The first general national election for the government of the Confederate States of America took place on this day. The Constitution specified that a president and vice president should be elected, both to hold office for a term of six years and not to be eligible for the same office again. Terms and conditions and qualifications for most other offices, such as the House and Senate, were determined by the individual states. By and large they were the same as those of the US. The winner, Jefferson Davis, belonged to the Democratic Party, a rather unnecessary distinction since there weren’t any other parties. Eligible voters included most individuals who weren’t black, female, or excessively poor.

Thursday Nov. 6 1862
CONFEDERATE COMMAND CHANGES CONDUCTED

Yesterday had seen the biggest shakeup in the North since the formation of the Army of the Potomac, the firing of its creator and first and only leader, Gen. George McClellan. He had been replaced by Gen. Ambrose Burnside, who was having a very uncomfortable day moving into a new job. Meanwhile the South was not to be outdone in shuffling commands. The Army of Northern Virginia promoted James Longstreet from major general to lieutenant general and bestowed on him command of the First Corps of the Army. Likewise, Thomas Jonathan Jackson, known to press and peers as “Stonewall”, moved from and to the same ranks as Longstreet, the only difference being that he was given command of the Second Corps.

Friday Nov. 6 1863
DAHLGREN DEPLOYS DARING, DUBIOUS DEVICE

The Battle(s) for Charleston Harbor were often as much a combat against obstructions, intentional as well as natural, which had the effect or stopping or slowing the progress of ships long enough for firepower to be brought to bear on them. Admiral John Dahlgren had the task today of testing a peculiar new design of torpedo meant to remove these obstructions. A cast-iron cylinder 10 inches in diameter and 23 feet long, it hung underneath a raft which was pushed ahead of Dahlgren’s USS Patapsco by two long booms. This peculiar propulsion made the ship wildly hard to maneuver.

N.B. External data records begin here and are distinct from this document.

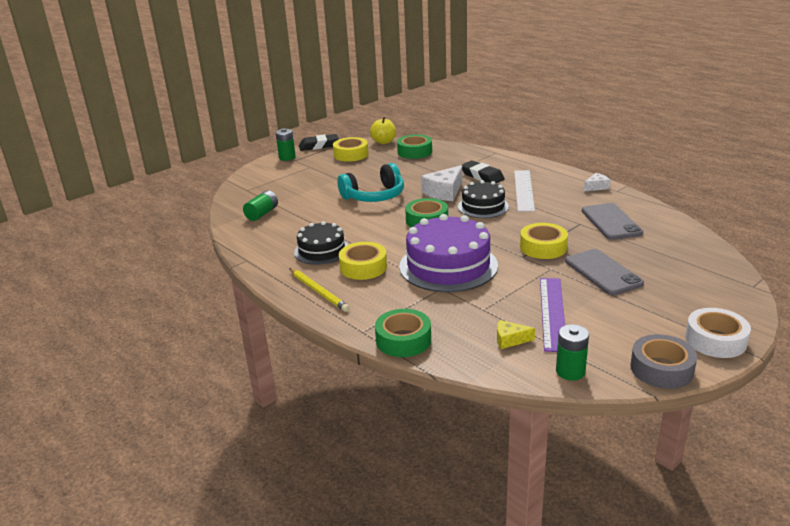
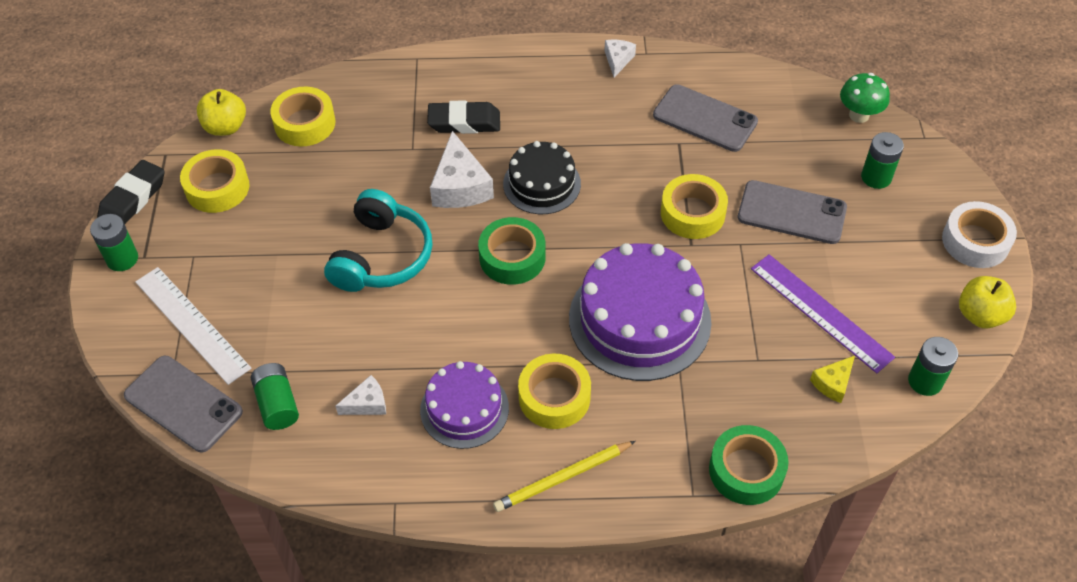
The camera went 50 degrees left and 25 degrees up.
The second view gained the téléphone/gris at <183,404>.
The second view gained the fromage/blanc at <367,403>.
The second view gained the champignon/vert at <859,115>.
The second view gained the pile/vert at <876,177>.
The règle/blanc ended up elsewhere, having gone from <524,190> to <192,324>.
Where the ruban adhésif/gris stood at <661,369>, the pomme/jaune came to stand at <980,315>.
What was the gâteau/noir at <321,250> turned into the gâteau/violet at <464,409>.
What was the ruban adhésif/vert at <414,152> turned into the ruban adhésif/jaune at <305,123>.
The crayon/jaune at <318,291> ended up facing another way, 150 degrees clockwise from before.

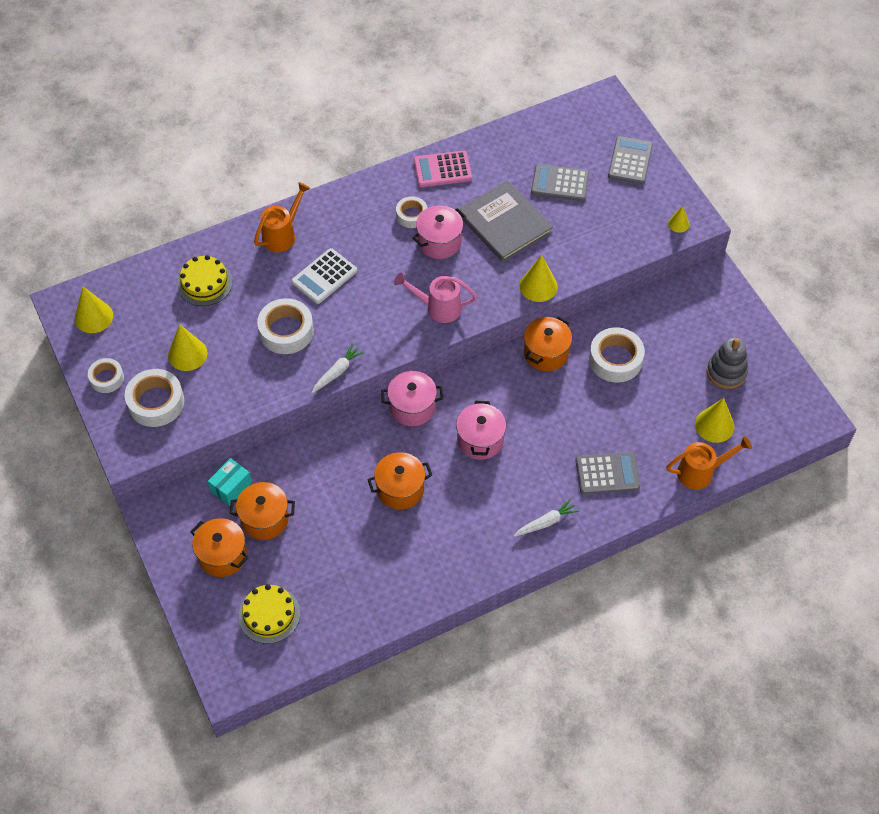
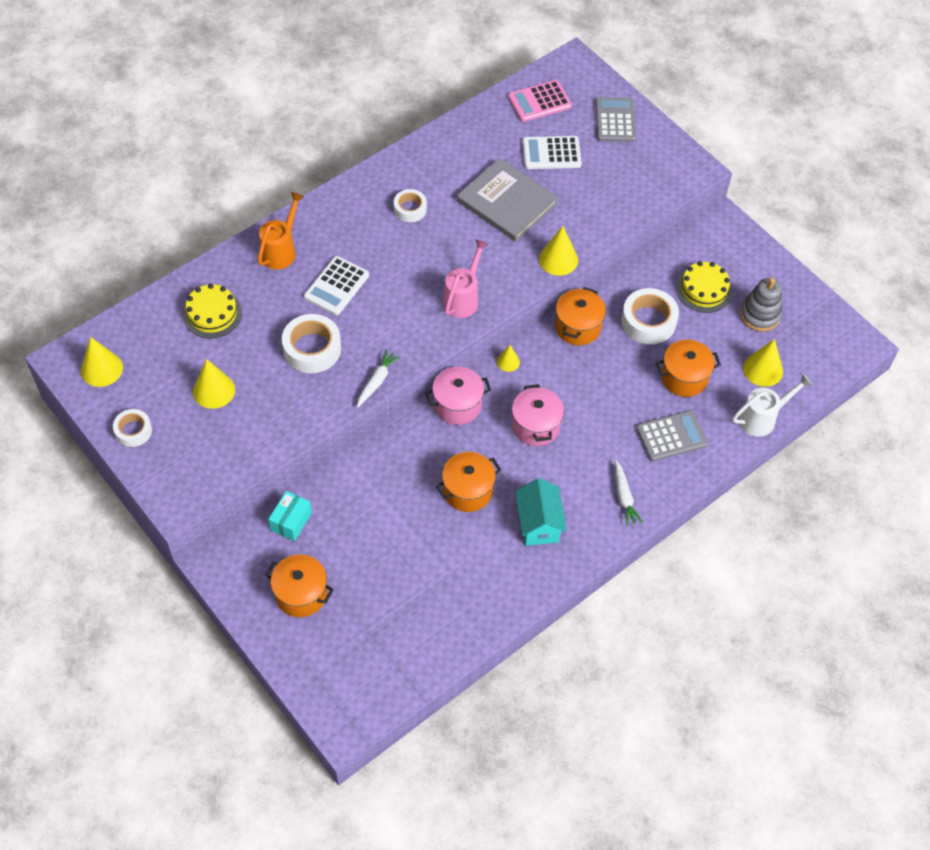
The camera went 15 degrees left and 0 degrees up.
The second view lost the ruban adhésif/blanc at <156,402>.
The second view lost the marmite/rose at <439,242>.
The second view gained the maison/turquoise at <538,524>.
The marmite/orange ended up elsewhere, having gone from <265,519> to <684,378>.
The gâteau/jaune ended up elsewhere, having gone from <269,614> to <704,289>.
The calculatrice/rose ended up elsewhere, having gone from <442,169> to <539,101>.
The cône/jaune ended up elsewhere, having gone from <678,224> to <508,362>.
What was the calculatrice/gris at <560,183> turned into the calculatrice/blanc at <551,153>.
What was the arrosoir/orange at <700,472> turned into the arrosoir/blanc at <762,418>.
The arrosoir/rose at <438,308> ended up facing another way, 120 degrees clockwise from before.
The carotte/blanc at <546,522> ended up facing another way, 120 degrees clockwise from before.

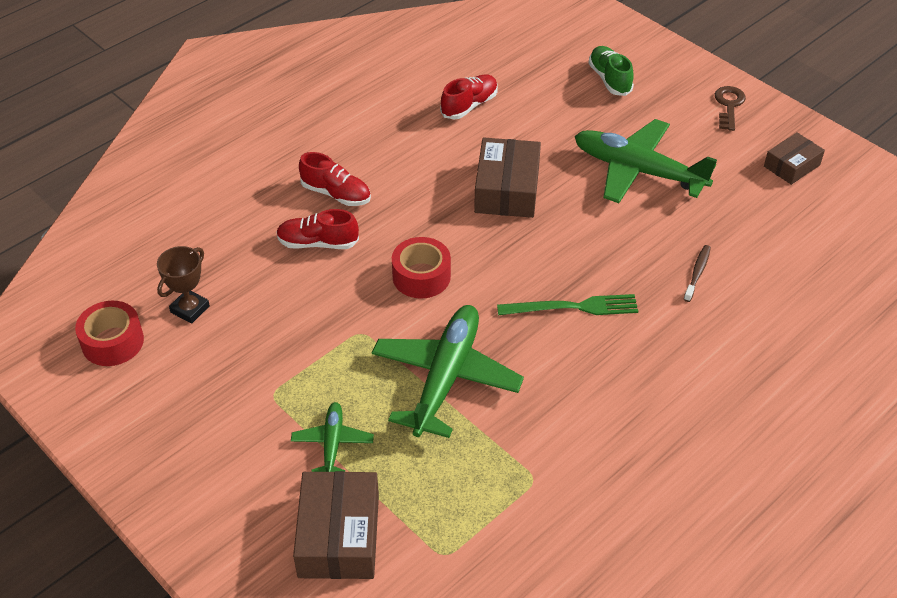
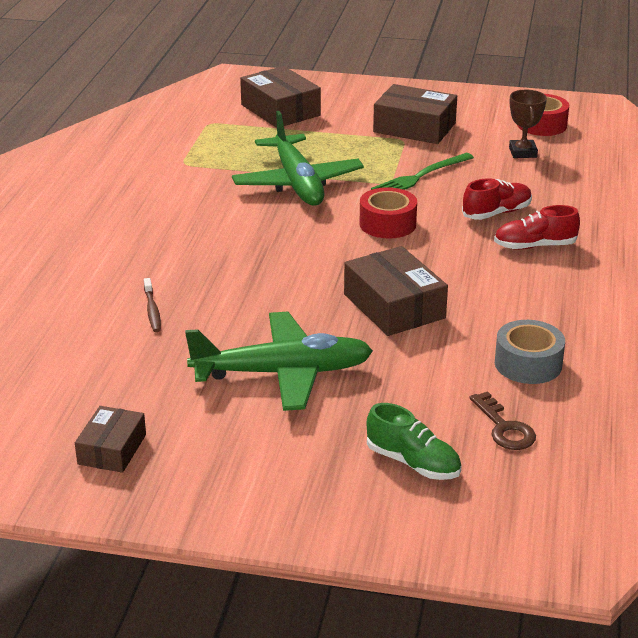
The camera went 145 degrees right and 15 degrees down.
The second view lost the avion/vert at <332,444>.
The second view gained the boîte/marron at <414,127>.
The fourchette/vert ended up elsewhere, having gone from <573,307> to <420,176>.
The clé/marron ended up elsewhere, having gone from <729,105> to <504,428>.
Where the chaussure/rouge stood at <469,105>, the ruban adhésif/gris came to stand at <528,364>.

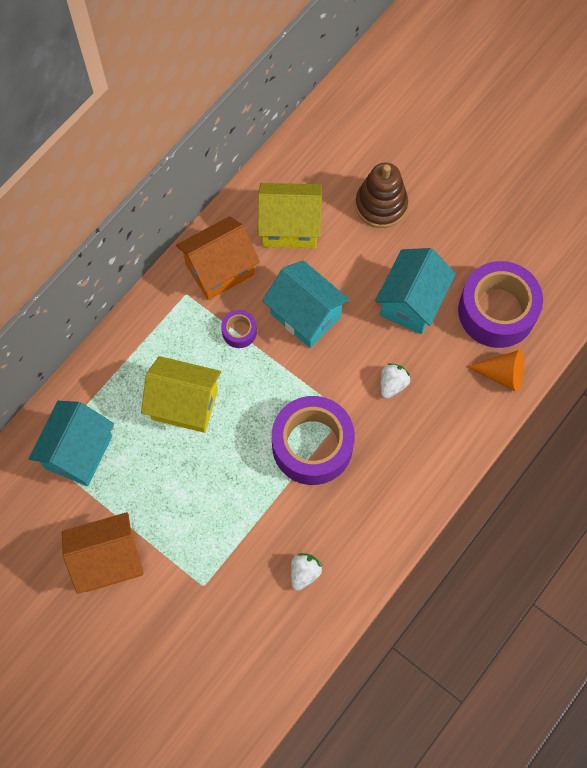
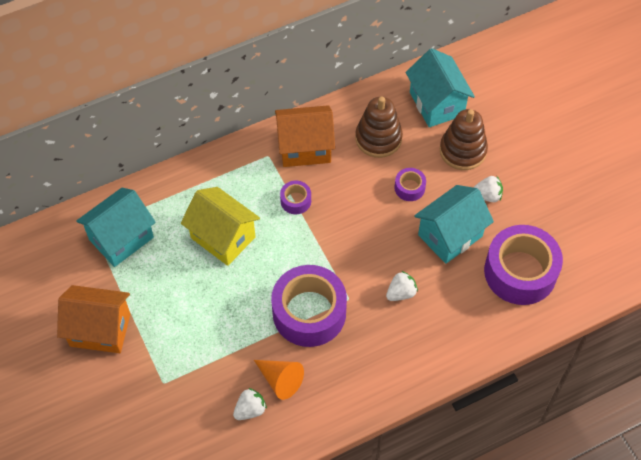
The camera went 25 degrees right and 10 degrees down.
The second view gained the ruban adhésif/violet at <409,188>.
The second view gained the fraise/blanc at <487,195>.
The maison/turquoise ended up elsewhere, having gone from <305,315> to <436,104>.
The cône/orange ended up elsewhere, having gone from <502,374> to <280,380>.
Where the maison/jaune stood at <290,227>, the jouet à empiler/marron came to stand at <378,138>.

When it was, painfully, pushed into the proper position and the 600 pounds of explosive in the torpedo were detonated, it threw a column of water 40 feet in the air, most of which dropped back down onto the deck of the Patapsco. Unimpressed as well as damp, Dahlgren recommended the device be sent back to the drawing board of its creator, John Ericsson.

Sunday Nov. 6 1864
CHICAGO CONFEDERATE CAMP CONSPIRATORS CHARGED

Not all of the fighting of this war was conducted on battlefields by any means. In fact, as the war dragged on and the South encountered more reverses in the conventional military sense, the more open their leaders were to what would today be called “fifth column”, or guerilla, or even urban-terrorist operations. With rumors flying that New York City was to be the target of arsonists set to burn the town to the ground on Election Day, municipal officials everywhere in the North were somewhat edgy. Today there were arrested a number of “Confederate ringleaders” in Chicago. The charge was that they were conspiring to take over the city, which would be followed by the liberation of prisoners of war being held in Camp Douglas nearby.